Spenders beware: It’s about to get more expensive to use your credit card.
The Federal Reserve has raised interest rates twice this year. Two more hikes are expected by the end of the year, including one at the Fed’s Sept. 25-26 meeting.
One of the first things impacted by a rate hike will be your credit cards. You could see an increase in your interest rate as soon as your next statement.
If you’re carrying credit card balances, the rate increase can cost you hundreds of dollars in interest charges each month. While paying down these balances as soon as possible is advisable, it isn’t possible for everyone.
For those who can’t wipe out their balances before the interest rate increase comes, a balance transfer could be a smart strategy to save big.
How a balance transfer can save you money
The average interest rate on variable-rate credit cards is more than 17.3 percent, according to Bankrate data. A rate increase of half a percent could add even more to your monthly interest charges.
Most balance transfer cards have an introductory interest rate, which is usually low (between 0 and 5 percent, depending on your creditworthiness).
Chad Rixse, co-founder of Millennial Wealth in Seattle, says these introductory periods can be as long as 12 to 18 months.

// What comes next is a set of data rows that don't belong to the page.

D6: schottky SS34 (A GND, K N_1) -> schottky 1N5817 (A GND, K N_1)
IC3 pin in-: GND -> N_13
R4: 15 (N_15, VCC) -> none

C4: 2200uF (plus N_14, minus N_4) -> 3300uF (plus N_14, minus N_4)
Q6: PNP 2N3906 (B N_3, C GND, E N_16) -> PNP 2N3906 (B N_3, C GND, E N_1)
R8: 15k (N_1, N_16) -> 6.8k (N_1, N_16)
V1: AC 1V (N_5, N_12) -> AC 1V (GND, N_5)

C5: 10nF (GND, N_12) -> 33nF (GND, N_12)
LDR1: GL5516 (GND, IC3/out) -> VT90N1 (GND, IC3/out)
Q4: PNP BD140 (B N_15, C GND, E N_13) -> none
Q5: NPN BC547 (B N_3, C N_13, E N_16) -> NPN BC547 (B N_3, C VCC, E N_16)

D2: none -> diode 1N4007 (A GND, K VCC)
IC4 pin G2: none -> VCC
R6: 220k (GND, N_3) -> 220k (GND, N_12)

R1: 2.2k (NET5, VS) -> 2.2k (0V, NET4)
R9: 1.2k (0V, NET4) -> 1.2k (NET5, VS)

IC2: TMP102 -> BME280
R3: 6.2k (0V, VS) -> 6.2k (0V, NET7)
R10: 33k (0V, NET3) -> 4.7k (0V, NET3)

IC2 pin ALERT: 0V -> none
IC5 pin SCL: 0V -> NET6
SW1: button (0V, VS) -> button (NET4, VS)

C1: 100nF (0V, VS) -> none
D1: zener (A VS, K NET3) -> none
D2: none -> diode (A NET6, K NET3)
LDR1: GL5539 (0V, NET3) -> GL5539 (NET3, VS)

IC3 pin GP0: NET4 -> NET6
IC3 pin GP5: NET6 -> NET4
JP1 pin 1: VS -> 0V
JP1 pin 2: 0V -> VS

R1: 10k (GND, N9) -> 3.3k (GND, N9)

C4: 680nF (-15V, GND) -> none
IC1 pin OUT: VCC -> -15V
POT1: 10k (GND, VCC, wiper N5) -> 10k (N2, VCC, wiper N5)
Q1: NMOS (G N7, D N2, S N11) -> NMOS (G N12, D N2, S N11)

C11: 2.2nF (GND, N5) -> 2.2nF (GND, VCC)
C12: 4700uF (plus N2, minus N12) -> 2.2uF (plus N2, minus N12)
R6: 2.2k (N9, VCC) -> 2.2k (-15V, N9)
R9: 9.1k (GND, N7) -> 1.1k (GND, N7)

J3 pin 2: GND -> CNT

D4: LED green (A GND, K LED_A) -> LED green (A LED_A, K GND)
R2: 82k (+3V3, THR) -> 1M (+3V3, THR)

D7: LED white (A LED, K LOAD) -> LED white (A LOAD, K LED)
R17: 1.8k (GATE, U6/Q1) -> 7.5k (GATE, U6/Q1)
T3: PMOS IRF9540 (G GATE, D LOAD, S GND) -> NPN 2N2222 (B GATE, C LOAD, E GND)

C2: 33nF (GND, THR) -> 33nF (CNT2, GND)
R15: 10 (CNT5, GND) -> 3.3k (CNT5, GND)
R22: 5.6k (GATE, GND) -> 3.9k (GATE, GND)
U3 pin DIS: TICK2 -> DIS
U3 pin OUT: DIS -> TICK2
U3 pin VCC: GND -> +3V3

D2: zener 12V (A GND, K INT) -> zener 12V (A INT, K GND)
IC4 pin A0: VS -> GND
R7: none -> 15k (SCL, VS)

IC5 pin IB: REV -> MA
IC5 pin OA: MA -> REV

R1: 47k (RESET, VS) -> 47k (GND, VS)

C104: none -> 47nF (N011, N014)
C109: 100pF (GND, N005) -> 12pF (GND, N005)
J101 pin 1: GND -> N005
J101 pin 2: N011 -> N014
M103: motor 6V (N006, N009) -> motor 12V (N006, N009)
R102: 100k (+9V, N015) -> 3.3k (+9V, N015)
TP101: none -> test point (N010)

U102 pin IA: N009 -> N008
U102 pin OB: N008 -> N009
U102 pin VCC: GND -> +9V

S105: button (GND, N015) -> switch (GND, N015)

“(A long introductory period) gives you extra time to get the balance paid off without interest accruing on it — it means you can do more with less and in a shorter amount of time,” Rixse says.
He recommends finding a card with the longest introductory period as possible — but be sure to have the cashflow on hand.
Once the introductory period is over, the card will have a higher annual percentage rate (APR). A common misconception about the introductory period ending is that interest will be backdated to the original balance, but Rixse says that’s not the case.